실제 응용 사례에서는 $\mathbf{w}_{MAP}$를 알아내는 것보다 새로운 $\mathbf{x}$ 값에 대하여 $t$의 값을 예측하는 것이 더 중요할 수 있음. 이를 위해 식 (9)와 같이 정의되는 예측 분포(predictive distribution)를 고려해보자.

$$p(t |x, \mathbf{t}, \alpha, \beta) = N(t | \mathbf{m}_N^T \mathbf{\phi(\mathbf{x})}, \sigma^2_N(\mathbf{x})) \tag{10}\label{10}$$

where (예측 분포의 분산)

$$\sigma^2_N(\mathbf{x}) = \frac{1}{\beta} + \mathbf{\phi(\mathbf{x})}^T \mathbf{S}_N \mathbf{\phi(\mathbf{x})} \tag{11}\label{11}$$

식 (11)에서 첫 번째 항인 $\frac{1}{\beta}$은 noise를 표현하고 있으며, 두 번째 항은 매개변수 $\mathbf{w}$에 대한 불확실성을 표현하고 있다. 만일 추가적인 데이터가 관측된다면, 사후 분포는 더 좁아질 것이다. 그 결과로 $\sigma^2_{N+1}(\mathbf{x}) \leqslant \sigma^2_{N}(\mathbf{x})$라는 것을 보일 수 있다. 극단적으로 $N \rightarrow \infty$인 경우, 예측 분포의 분산은 매개변수 $\beta$에 의해 결정되는 데이터의 noise 만을 포함하게 됨.
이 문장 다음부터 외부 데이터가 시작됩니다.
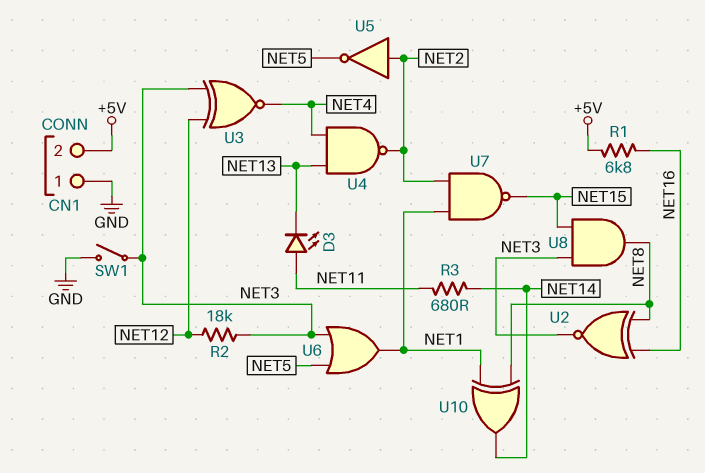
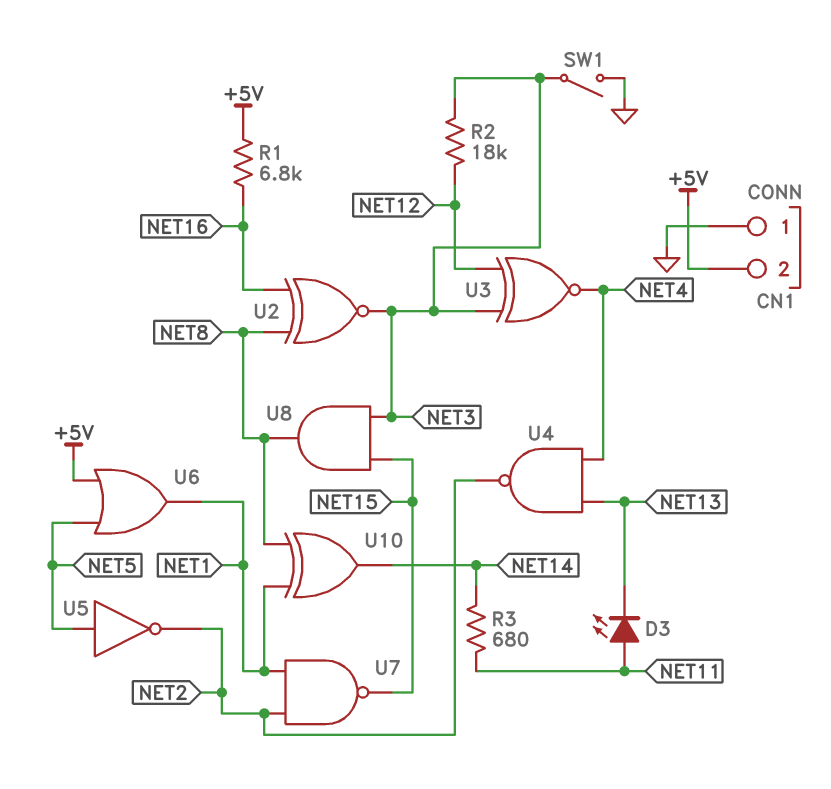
U5: NOT (in NET2, out NET5) -> NOT (in NET5, out NET2)
U6: OR (in NET3, in NET5, out NET1) -> OR (in +5V, in NET5, out NET1)

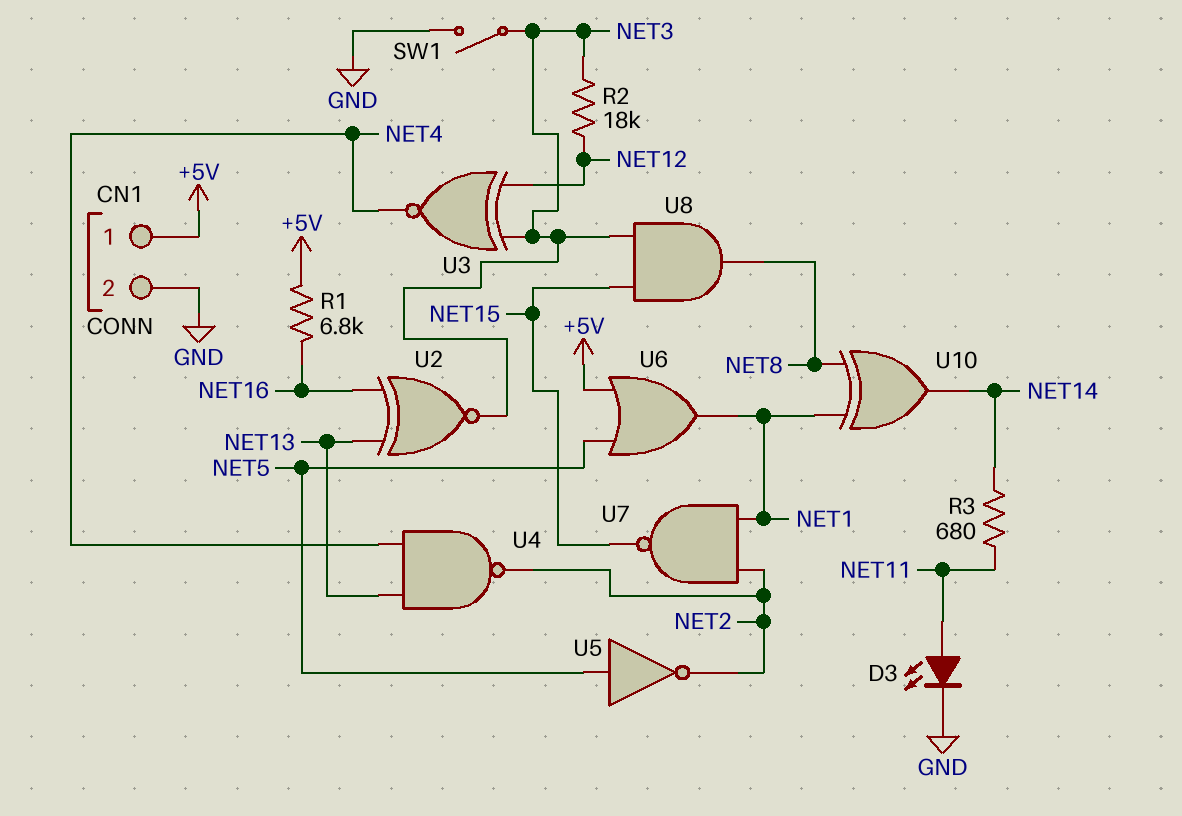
CN1 pin 1: GND -> +5V
CN1 pin 2: +5V -> GND
D3: LED (A NET11, K NET13) -> LED (A NET11, K GND)
U2: XNOR (in NET8, in NET16, out NET3) -> XNOR (in NET13, in NET16, out NET3)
Example : Predictive uncertainty depends on $x$ and is smallest in the neighborhood of data points

베이지안 선형 회귀 모델에서의 예측 분포를 보이기 위해서 1.1절에서 sign 곡선 데이터 집합을 다시 확인해보자.
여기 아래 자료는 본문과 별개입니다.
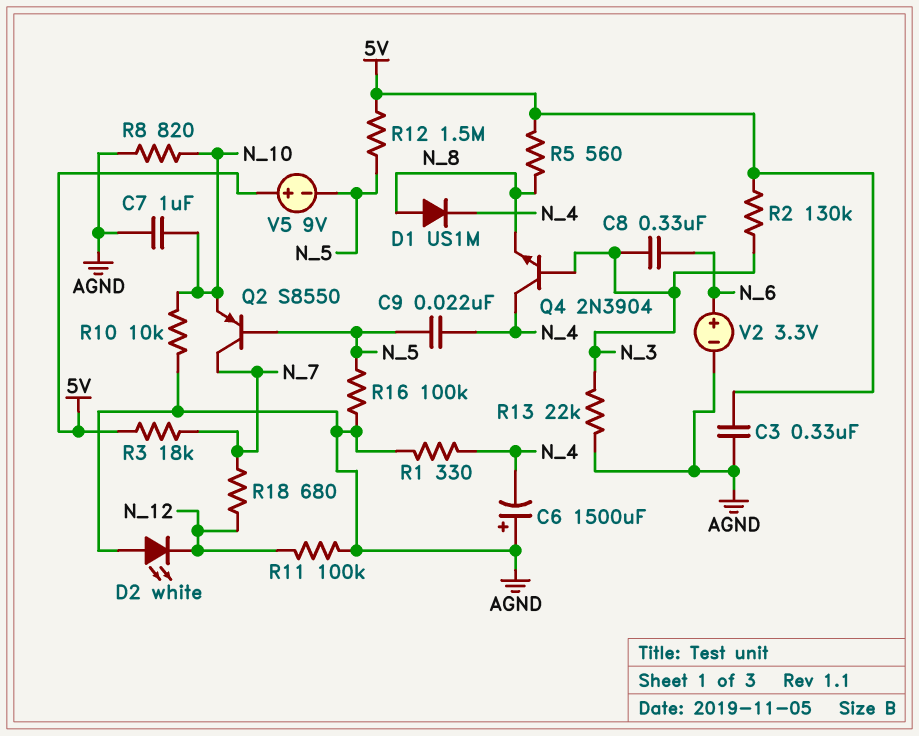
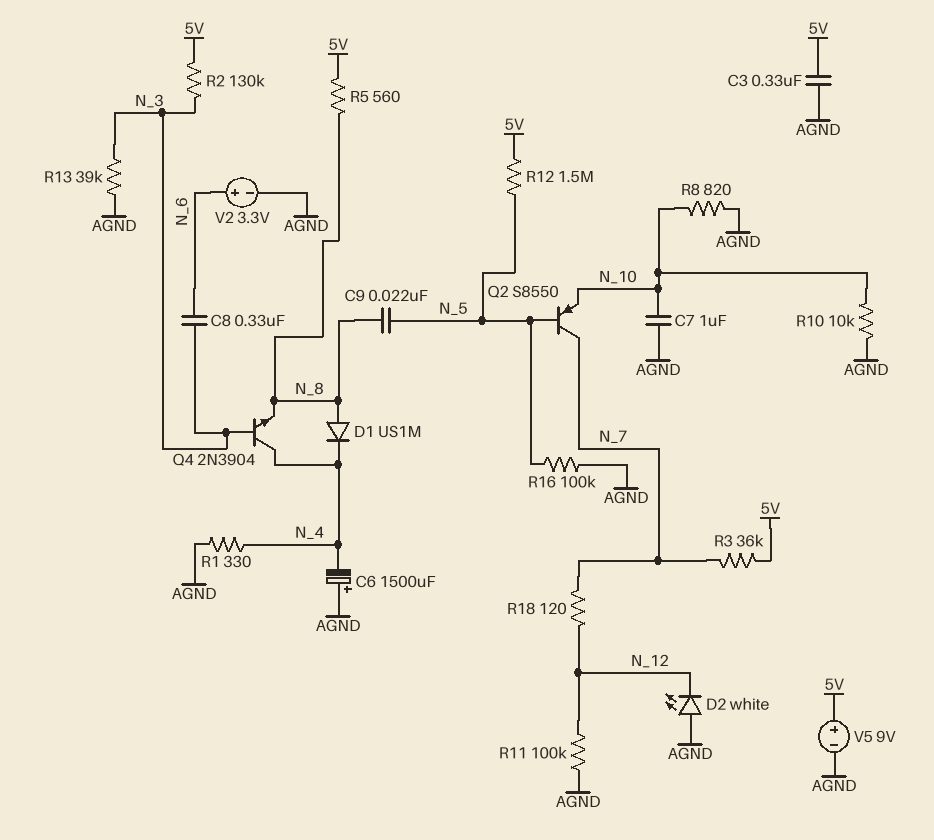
C9: 22nF (N_4, N_5) -> 22nF (N_5, N_8)
R3: 18k (5V, N_7) -> 36k (5V, N_7)
R13: 22k (AGND, N_3) -> 39k (AGND, N_3)
R18: 680 (N_7, N_12) -> 120 (N_7, N_12)
V5: 9V (plus 5V, minus N_5) -> 9V (plus 5V, minus AGND)

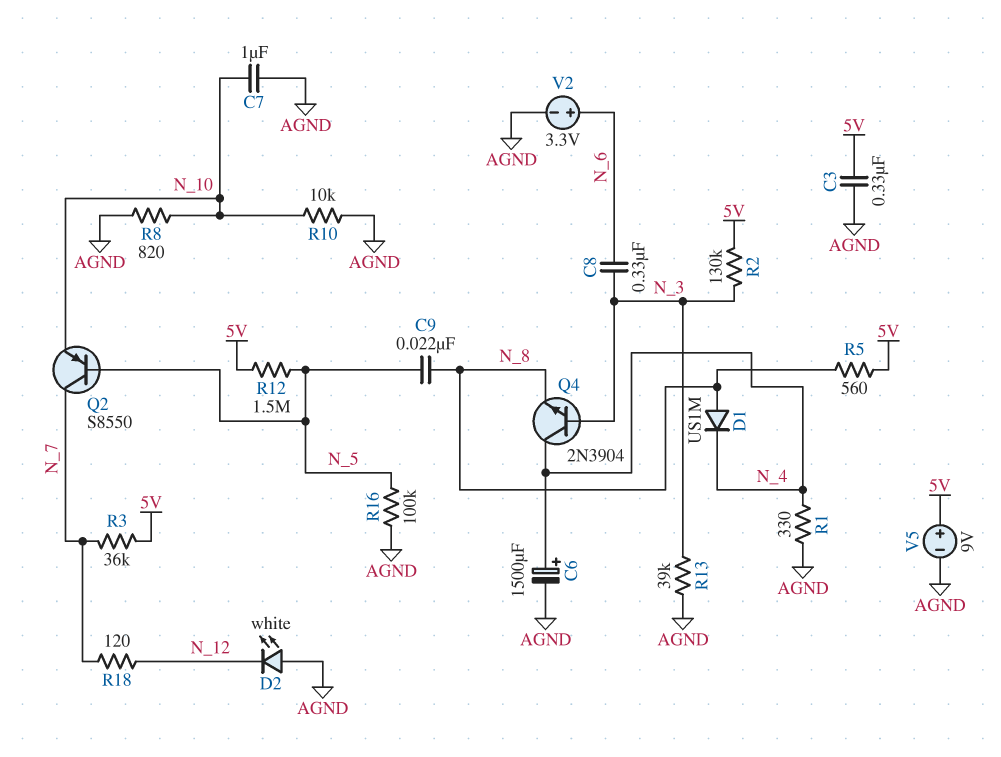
C6: 1500uF (plus AGND, minus N_4) -> 1500uF (plus N_4, minus AGND)
R11: 100k (AGND, N_12) -> none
[Figure 2] Examples of the predictive distribution (3.58) for a model consisting of 9 Gaussian basis functions of the form (3.4) using the synthetic sinusoidal data set of Section 1.1. See the text for a detailed discussion.

[Figure 2]는 point에 대한 예측 분산만을 $x$에 대한 함수로 표여주고 있음

녹색 곡선 : True Line (참 값)
파랑색 점 : 데이터 포인트
빨간색 곡선 : 해당 가우시안 예측 분포의 평균
빨간색 음영 : 평균치로부터 양쪽방향으로 1 표준편차만큼 표현

예측값의 불확실성은 $x$에 대해 종속적이며, 데이터 포인트들의 주변에서 그 불확실성이 가장 작다. 또한 불확실성의 정도는 관측된 데이터 포인트들의 수가 늘어남에 따라 감소하고 있다.

[Figure 3]는 서로 다른 $x$의 예측값들에 대한 공분산을 살펴보기 위해서는 $\mathbf{w}$에 대한 사전 분포로부터 샘플들을 추출 한 후 그에 대한 함수들 $y(x, \mathbf{w})$를 그린 것이다.

[Figure 3] Plots of the function y(x, w) using samples from the posterior distributions over w corresponding to the plots in Figure 2

가우시안과 같은 지역적인 지역 함수를 사용한다면, 기저 함수의 중심으로부터 떨어진 구간에서는 예측 분산(불확실성) 두 번째항의 기여도가 0이 될 것이고, noise의 기여도인 $\beta^{-1}$만이 남게 될 것이다. 이를 그래도 해석하면, basis function에 의해 포함되는 바깥에 대해서 예측할 경우에는 모델의 신뢰도가 높아진다는 결과(?)가 나오는데, 이는 바람직하지 않음. Gaussian Process를 통해 또 다른 방법을 활용함으로써 이 문제를 피할 수 있다고 한다.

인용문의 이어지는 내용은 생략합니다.